From baf8987a5fd6817f7115b581f0db76ae6037d3ce Mon Sep 17 00:00:00 2001
From: Bas Meijer <bas.meijer@me.com>
Date: Fri, 9 Feb 2024 22:32:09 +0100
Subject: [PATCH] PermitRootLogin found in
 /etc/ssh/sshd_config.d/01-permitrootlogin.conf

Signed-off-by: Bas Meijer <bas.meijer@me.com>
---
 tasks/section_5/cis_5.2.x.yml | 17 ++++++++++++-----
 1 file changed, 12 insertions(+), 5 deletions(-)
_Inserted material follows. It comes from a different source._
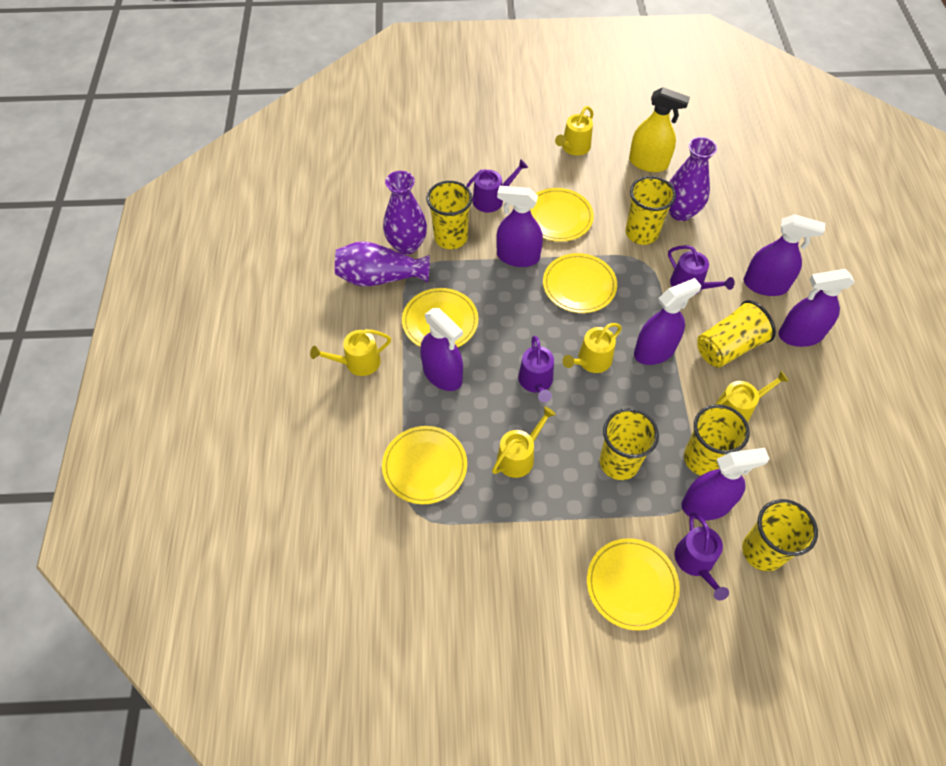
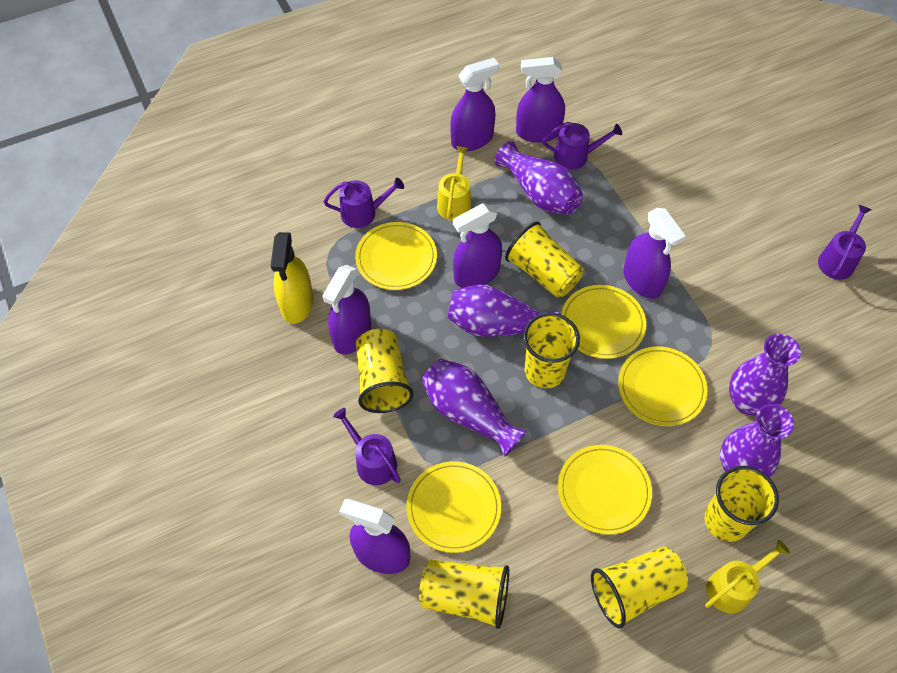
purple vase: 3 -> 5
yellow watering can: 5 -> 2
diff --git a/tasks/section_5/cis_5.2.x.yml b/tasks/section_5/cis_5.2.x.yml
index 5451cff..659a11d 100644
--- a/tasks/section_5/cis_5.2.x.yml
+++ b/tasks/section_5/cis_5.2.x.yml
@@ -150,11 +150,18 @@
       - rule_5.2.6
 
 - name: "5.2.7 | PATCH | Ensure SSH root login is disabled"
-  ansible.builtin.lineinfile:
-      path: "{{ rhel9_cis_sshd_config_file }}"
-      regexp: "^#PermitRootLogin|^PermitRootLogin"
-      line: 'PermitRootLogin no'
-      validate: sshd -t -f %s
+  block:
+      - name: "5.2.7 | PATCH | Ensure SSH root login is disabled | config file"
+        ansible.builtin.lineinfile:
+            path: "{{ rhel9_cis_sshd_config_file }}"
+            regexp: "^#PermitRootLogin|^PermitRootLogin"
+            line: 'PermitRootLogin no'
+            validate: sshd -t -f %s
+
+      - name: "5.2.7 | PATCH | Ensure SSH root login is disabled | override file"
+        ansible.builtin.file:
+            path: /etc/ssh/sshd_config.d/01-permitrootlogin.conf
+            state: absent
   when:
       - rhel9cis_rule_5_2_7
   tags: